熊本市にある金剛株式会社は、オフィスや文化施設で使われる棚の製造をおこなう企業だ。図書館や省庁など普段あまり目にすることがない、けれども誰にとっても大切な場所で、文化財を守る棚は今も社会を支える。重いものを支える丈夫さと、災害にも経年劣化にも負けない堅牢性を備えた棚。もしも自分の部屋にあったなら、どんなものを守れるだろうか。同社は人々に長く愛用してもらえる棚をつくろうと、個人向け家具「16-shelf」を開発。直販サイト「STEEF」では、スマホで家具の試し置きができるWeb ARも実装した。金剛株式会社が取り組む新たなチャレンジについて、代表取締役社長の田中 稔彦さんに話を聞いた。
田中 稔彦(たなか としひこ)さん プロフィール
1960年生まれ。佐賀県伊万里市出身。熊本大学工学部卒業。熊本県民テレビにて各職を経験後、報道制作局編成企画室長、営業局次長などを務める。2008年、金剛株式会社へ入社。2009年10月より同社代表取締役社長(現職)。一般社団法人熊本県工業連合会代表理事会長。
BtoB向けスチール製棚の需要は、デジタル化でどう変わる?
金剛は創業以来、BtoBを主力に成長してきたスチール製棚のメーカーだ。会社を代表する製品は「丸ハンドル式移動棚」。文化資料や書籍の保全・保管をおもな目的として、図書館や官公庁などの公共施設でも広く使われている。
社会のデジタル化が進むなか、図書館で電子書籍を導入する自治体も増えてきた。さらに紙の書類もオフィスから少しずつ、しかし確実に消えつつあるのが実情だ。本や書類を公共の場所で保存するための棚。金剛がこれまで力を入れてきたBtoB向けの市場は、縮小傾向にあると田中さんは指摘する。
「デジタル社会になりつつあるいま、私たちが得意としてきたプロユースの棚の市場は縮小傾向にあります」
場所に縛られないリモートワーク、いつでもどこでも読める電子書籍。会社に行かずともリモートで仕事ができる社会はすでに現実となっている。物理的な保管場所がいらない電子書籍が、コストや資源の節約にも貢献する時代だ。

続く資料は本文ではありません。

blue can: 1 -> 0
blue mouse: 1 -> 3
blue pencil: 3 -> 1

「紙の資料、モノに対する人々の価値観そのものが変化していると感じます。昔なら事務所のキャビネットに収められていた書類も、今はデータで管理する時代になりました。だからといって、書類が世の中から完全に消えたわけではありません。働く人が多くの時間を過ごす場所、つまりカフェや自宅など、身近な場で保管すべきものが出てきたはずです。

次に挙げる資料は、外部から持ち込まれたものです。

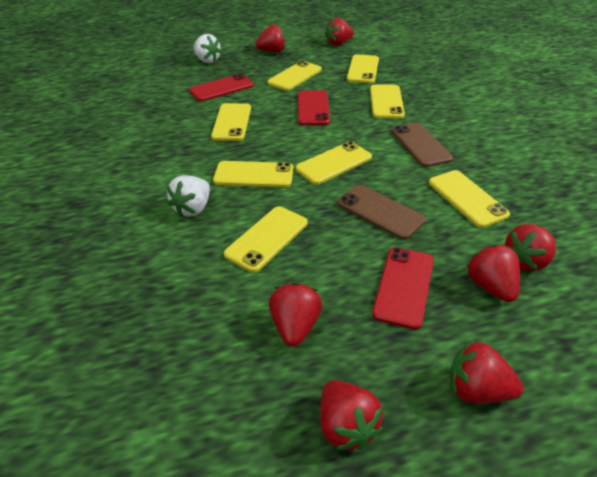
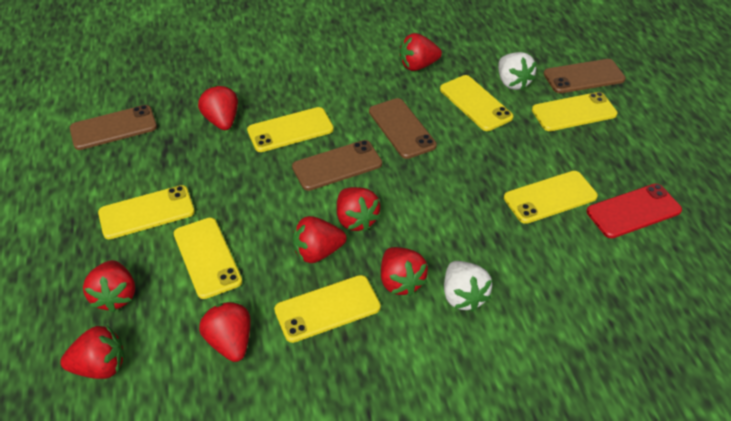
brown phone: 2 -> 4
red phone: 3 -> 1
red strawberry: 7 -> 8
yellow phone: 8 -> 7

重要書類や精密機械など大切なモノを、個人がしっかり管理する。新たな時代のニーズはそこにあると考えています」
社会や価値観の変化に対応するため、これまで官公庁や企業で使われてきた金剛の棚を、個人宅にも取り入れやすい形へ再構成する必要がある。BtoC市場への参入は、金剛の経営戦略上も軽視できない課題だと田中さんは考える。
若手社員ら企画の新製品、コンセプトは“主役を引き立たせる”
金剛はBtoC向けのセミオーダーラック「16-shelf(イチロクシェルフ)」シリーズを開発。自社のオンラインショップ「STEEF(スチーフ)」で一般の消費者への販売を始めた。
「16-shelf」の企画は、20代、30代の若手社員を中心におこなわれた。Z世代とも呼ばれる彼らの価値観を、商品開発に取り入れる狙いだ。彼ら自身が欲しいと思えるデザインで、なおかつ一般の消費者が現実的に購入できる価格帯を意識した。デザインのコンセプトは「乗せるものが主役になる棚」。主張が強いデザインを避け、棚そのものの機能性を追求したいという“金剛のものづくり”へのこだわりが詰まったプロダクトだ。
ひとつのものを大切に。新しい価値観に対応したい
田中さんは16-shelfを「使い捨ての家具にしてほしくない」と願う。
「私たちにとって、これまでプロユースで培ってきた技術力が何よりの自慢です。国立国会図書館でも金剛のスチール棚が採用されていますし、40年前に納めた棚だって熊本県庁でいまも現役で使われている。多くの方たちに安心してもらえる、大切な資料を任せてもらえる高品質の棚をつくってきた。その事実が会社の誇りでもあります」
2016年4月に発生した熊本地震では、当時上熊本にあった金剛の工場も被災した。さらに、地震後の災害ゴミが溢れる光景にも胸を痛めたという。
「地震のあと、大型家具が山のように捨てられていた光景は見ていてつらかったですね。木製家具は焼却やリサイクルの道もありますが、不要なスチール家具は埋め立てるしかない。環境に大きな負担がかかります。
見た目が気に入らなかったり、寸法が合わなかったり。そうした理由で次々と捨てられたら、“もの”は社会にとって何の価値もありません。一生懸命つくったものが、人にも環境にも迷惑な存在になるのはやるせない。大量生産、大量消費のサイクルから、メーカーも消費者も卒業すべきときが来ているのではないでしょうか。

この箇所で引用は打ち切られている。